ASSIGNED TASK:
Each line below should be restated word for word.
Segment Start: INPUT DATA
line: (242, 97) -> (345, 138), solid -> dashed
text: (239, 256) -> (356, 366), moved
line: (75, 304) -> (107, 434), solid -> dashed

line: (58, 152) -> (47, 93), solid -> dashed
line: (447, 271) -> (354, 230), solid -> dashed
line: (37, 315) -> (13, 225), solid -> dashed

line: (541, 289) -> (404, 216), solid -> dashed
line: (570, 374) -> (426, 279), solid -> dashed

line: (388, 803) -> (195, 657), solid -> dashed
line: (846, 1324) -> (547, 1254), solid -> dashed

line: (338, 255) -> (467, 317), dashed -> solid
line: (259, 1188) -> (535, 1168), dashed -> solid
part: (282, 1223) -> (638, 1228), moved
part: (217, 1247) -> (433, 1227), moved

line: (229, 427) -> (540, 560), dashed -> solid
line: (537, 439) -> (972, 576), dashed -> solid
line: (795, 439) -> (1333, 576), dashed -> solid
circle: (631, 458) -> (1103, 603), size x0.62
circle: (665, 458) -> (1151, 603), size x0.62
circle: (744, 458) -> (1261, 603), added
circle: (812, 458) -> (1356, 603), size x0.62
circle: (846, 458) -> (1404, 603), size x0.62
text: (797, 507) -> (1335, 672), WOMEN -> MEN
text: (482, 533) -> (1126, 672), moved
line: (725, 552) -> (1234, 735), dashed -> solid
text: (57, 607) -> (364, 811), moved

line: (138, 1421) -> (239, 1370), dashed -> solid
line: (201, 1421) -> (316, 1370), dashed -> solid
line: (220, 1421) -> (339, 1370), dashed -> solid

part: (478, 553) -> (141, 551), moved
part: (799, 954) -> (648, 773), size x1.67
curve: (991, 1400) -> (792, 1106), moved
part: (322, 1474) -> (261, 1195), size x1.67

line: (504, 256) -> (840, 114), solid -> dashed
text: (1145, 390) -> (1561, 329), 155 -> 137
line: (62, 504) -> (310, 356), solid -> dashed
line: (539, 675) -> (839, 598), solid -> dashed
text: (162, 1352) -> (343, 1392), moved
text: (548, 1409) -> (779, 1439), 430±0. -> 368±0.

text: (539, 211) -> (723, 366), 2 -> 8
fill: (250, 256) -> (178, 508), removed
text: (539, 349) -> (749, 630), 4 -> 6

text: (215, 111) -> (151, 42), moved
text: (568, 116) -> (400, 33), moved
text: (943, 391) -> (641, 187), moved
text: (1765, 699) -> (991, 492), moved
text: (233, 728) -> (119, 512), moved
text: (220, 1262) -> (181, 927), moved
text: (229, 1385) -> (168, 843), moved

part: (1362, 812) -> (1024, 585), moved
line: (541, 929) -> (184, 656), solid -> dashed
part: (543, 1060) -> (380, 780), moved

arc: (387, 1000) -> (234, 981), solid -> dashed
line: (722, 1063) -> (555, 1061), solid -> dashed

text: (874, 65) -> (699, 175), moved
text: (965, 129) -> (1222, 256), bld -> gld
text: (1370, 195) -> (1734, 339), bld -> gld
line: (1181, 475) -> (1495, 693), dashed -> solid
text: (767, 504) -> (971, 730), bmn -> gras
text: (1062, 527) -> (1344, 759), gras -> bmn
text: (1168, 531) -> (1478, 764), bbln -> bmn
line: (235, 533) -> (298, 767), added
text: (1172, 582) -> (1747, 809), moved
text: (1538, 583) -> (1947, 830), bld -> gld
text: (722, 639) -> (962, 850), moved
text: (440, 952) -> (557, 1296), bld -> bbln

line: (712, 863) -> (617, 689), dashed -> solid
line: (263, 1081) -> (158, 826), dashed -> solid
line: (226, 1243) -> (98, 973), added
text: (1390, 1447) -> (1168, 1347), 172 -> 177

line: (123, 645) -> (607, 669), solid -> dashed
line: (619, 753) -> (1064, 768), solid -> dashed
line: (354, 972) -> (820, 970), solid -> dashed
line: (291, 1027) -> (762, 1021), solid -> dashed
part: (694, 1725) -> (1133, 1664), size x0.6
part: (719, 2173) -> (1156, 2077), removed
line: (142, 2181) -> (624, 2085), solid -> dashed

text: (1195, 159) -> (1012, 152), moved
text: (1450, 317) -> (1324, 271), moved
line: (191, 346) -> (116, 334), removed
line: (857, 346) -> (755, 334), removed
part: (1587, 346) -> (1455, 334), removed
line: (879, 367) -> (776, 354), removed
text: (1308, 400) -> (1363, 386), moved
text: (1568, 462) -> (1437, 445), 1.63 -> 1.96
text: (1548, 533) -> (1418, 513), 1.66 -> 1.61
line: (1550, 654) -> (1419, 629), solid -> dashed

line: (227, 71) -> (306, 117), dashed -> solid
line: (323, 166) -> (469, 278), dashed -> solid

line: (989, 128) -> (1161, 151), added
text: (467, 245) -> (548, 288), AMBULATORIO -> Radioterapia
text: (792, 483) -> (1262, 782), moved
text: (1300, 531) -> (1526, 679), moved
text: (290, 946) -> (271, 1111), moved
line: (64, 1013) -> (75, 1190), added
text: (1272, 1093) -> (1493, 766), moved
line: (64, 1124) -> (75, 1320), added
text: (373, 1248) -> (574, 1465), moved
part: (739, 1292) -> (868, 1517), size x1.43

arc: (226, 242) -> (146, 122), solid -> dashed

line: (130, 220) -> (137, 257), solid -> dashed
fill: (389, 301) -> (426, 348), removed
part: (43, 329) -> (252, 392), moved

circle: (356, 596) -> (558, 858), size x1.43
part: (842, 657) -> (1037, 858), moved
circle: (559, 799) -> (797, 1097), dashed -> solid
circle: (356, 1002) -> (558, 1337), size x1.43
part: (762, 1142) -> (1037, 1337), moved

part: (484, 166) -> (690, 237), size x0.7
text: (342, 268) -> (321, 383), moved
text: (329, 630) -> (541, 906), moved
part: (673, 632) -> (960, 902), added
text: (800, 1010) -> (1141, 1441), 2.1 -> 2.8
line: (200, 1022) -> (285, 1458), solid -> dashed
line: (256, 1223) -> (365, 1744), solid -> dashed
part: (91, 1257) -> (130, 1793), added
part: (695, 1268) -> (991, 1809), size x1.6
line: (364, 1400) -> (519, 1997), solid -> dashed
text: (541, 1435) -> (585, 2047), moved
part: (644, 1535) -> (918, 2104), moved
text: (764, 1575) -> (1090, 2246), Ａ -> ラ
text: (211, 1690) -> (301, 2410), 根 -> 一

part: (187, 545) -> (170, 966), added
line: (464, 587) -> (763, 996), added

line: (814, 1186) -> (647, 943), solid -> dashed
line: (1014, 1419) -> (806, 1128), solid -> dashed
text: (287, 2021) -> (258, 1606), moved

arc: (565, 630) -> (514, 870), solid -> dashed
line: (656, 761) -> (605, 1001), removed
Segment End: INPUT DATA
YOUR RESPONSE:
line: (242, 97) -> (345, 138), solid -> dashed
text: (239, 256) -> (356, 366), moved
line: (75, 304) -> (107, 434), solid -> dashed

line: (58, 152) -> (47, 93), solid -> dashed
line: (447, 271) -> (354, 230), solid -> dashed
line: (37, 315) -> (13, 225), solid -> dashed

line: (541, 289) -> (404, 216), solid -> dashed
line: (570, 374) -> (426, 279), solid -> dashed

line: (388, 803) -> (195, 657), solid -> dashed
line: (846, 1324) -> (547, 1254), solid -> dashed

line: (338, 255) -> (467, 317), dashed -> solid
line: (259, 1188) -> (535, 1168), dashed -> solid
part: (282, 1223) -> (638, 1228), moved
part: (217, 1247) -> (433, 1227), moved

line: (229, 427) -> (540, 560), dashed -> solid
line: (537, 439) -> (972, 576), dashed -> solid
line: (795, 439) -> (1333, 576), dashed -> solid
circle: (631, 458) -> (1103, 603), size x0.62
circle: (665, 458) -> (1151, 603), size x0.62
circle: (744, 458) -> (1261, 603), added
circle: (812, 458) -> (1356, 603), size x0.62
circle: (846, 458) -> (1404, 603), size x0.62
text: (797, 507) -> (1335, 672), WOMEN -> MEN
text: (482, 533) -> (1126, 672), moved
line: (725, 552) -> (1234, 735), dashed -> solid
text: (57, 607) -> (364, 811), moved

line: (138, 1421) -> (239, 1370), dashed -> solid
line: (201, 1421) -> (316, 1370), dashed -> solid
line: (220, 1421) -> (339, 1370), dashed -> solid

part: (478, 553) -> (141, 551), moved
part: (799, 954) -> (648, 773), size x1.67
curve: (991, 1400) -> (792, 1106), moved
part: (322, 1474) -> (261, 1195), size x1.67

line: (504, 256) -> (840, 114), solid -> dashed
text: (1145, 390) -> (1561, 329), 155 -> 137
line: (62, 504) -> (310, 356), solid -> dashed
line: (539, 675) -> (839, 598), solid -> dashed
text: (162, 1352) -> (343, 1392), moved
text: (548, 1409) -> (779, 1439), 430±0. -> 368±0.

text: (539, 211) -> (723, 366), 2 -> 8
fill: (250, 256) -> (178, 508), removed
text: (539, 349) -> (749, 630), 4 -> 6

text: (215, 111) -> (151, 42), moved
text: (568, 116) -> (400, 33), moved
text: (943, 391) -> (641, 187), moved
text: (1765, 699) -> (991, 492), moved
text: (233, 728) -> (119, 512), moved
text: (220, 1262) -> (181, 927), moved
text: (229, 1385) -> (168, 843), moved

part: (1362, 812) -> (1024, 585), moved
line: (541, 929) -> (184, 656), solid -> dashed
part: (543, 1060) -> (380, 780), moved

arc: (387, 1000) -> (234, 981), solid -> dashed
line: (722, 1063) -> (555, 1061), solid -> dashed

text: (874, 65) -> (699, 175), moved
text: (965, 129) -> (1222, 256), bld -> gld
text: (1370, 195) -> (1734, 339), bld -> gld
line: (1181, 475) -> (1495, 693), dashed -> solid
text: (767, 504) -> (971, 730), bmn -> gras
text: (1062, 527) -> (1344, 759), gras -> bmn
text: (1168, 531) -> (1478, 764), bbln -> bmn
line: (235, 533) -> (298, 767), added
text: (1172, 582) -> (1747, 809), moved
text: (1538, 583) -> (1947, 830), bld -> gld
text: (722, 639) -> (962, 850), moved
text: (440, 952) -> (557, 1296), bld -> bbln

line: (712, 863) -> (617, 689), dashed -> solid
line: (263, 1081) -> (158, 826), dashed -> solid
line: (226, 1243) -> (98, 973), added
text: (1390, 1447) -> (1168, 1347), 172 -> 177

line: (123, 645) -> (607, 669), solid -> dashed
line: (619, 753) -> (1064, 768), solid -> dashed
line: (354, 972) -> (820, 970), solid -> dashed
line: (291, 1027) -> (762, 1021), solid -> dashed
part: (694, 1725) -> (1133, 1664), size x0.6
part: (719, 2173) -> (1156, 2077), removed
line: (142, 2181) -> (624, 2085), solid -> dashed

text: (1195, 159) -> (1012, 152), moved
text: (1450, 317) -> (1324, 271), moved
line: (191, 346) -> (116, 334), removed
line: (857, 346) -> (755, 334), removed
part: (1587, 346) -> (1455, 334), removed
line: (879, 367) -> (776, 354), removed
text: (1308, 400) -> (1363, 386), moved
text: (1568, 462) -> (1437, 445), 1.63 -> 1.96
text: (1548, 533) -> (1418, 513), 1.66 -> 1.61
line: (1550, 654) -> (1419, 629), solid -> dashed

line: (227, 71) -> (306, 117), dashed -> solid
line: (323, 166) -> (469, 278), dashed -> solid

line: (989, 128) -> (1161, 151), added
text: (467, 245) -> (548, 288), AMBULATORIO -> Radioterapia
text: (792, 483) -> (1262, 782), moved
text: (1300, 531) -> (1526, 679), moved
text: (290, 946) -> (271, 1111), moved
line: (64, 1013) -> (75, 1190), added
text: (1272, 1093) -> (1493, 766), moved
line: (64, 1124) -> (75, 1320), added
text: (373, 1248) -> (574, 1465), moved
part: (739, 1292) -> (868, 1517), size x1.43

arc: (226, 242) -> (146, 122), solid -> dashed

line: (130, 220) -> (137, 257), solid -> dashed
fill: (389, 301) -> (426, 348), removed
part: (43, 329) -> (252, 392), moved

circle: (356, 596) -> (558, 858), size x1.43
part: (842, 657) -> (1037, 858), moved
circle: (559, 799) -> (797, 1097), dashed -> solid
circle: (356, 1002) -> (558, 1337), size x1.43
part: (762, 1142) -> (1037, 1337), moved

part: (484, 166) -> (690, 237), size x0.7
text: (342, 268) -> (321, 383), moved
text: (329, 630) -> (541, 906), moved
part: (673, 632) -> (960, 902), added
text: (800, 1010) -> (1141, 1441), 2.1 -> 2.8
line: (200, 1022) -> (285, 1458), solid -> dashed
line: (256, 1223) -> (365, 1744), solid -> dashed
part: (91, 1257) -> (130, 1793), added
part: (695, 1268) -> (991, 1809), size x1.6
line: (364, 1400) -> (519, 1997), solid -> dashed
text: (541, 1435) -> (585, 2047), moved
part: (644, 1535) -> (918, 2104), moved
text: (764, 1575) -> (1090, 2246), Ａ -> ラ
text: (211, 1690) -> (301, 2410), 根 -> 一

part: (187, 545) -> (170, 966), added
line: (464, 587) -> (763, 996), added

line: (814, 1186) -> (647, 943), solid -> dashed
line: (1014, 1419) -> (806, 1128), solid -> dashed
text: (287, 2021) -> (258, 1606), moved

arc: (565, 630) -> (514, 870), solid -> dashed
line: (656, 761) -> (605, 1001), removed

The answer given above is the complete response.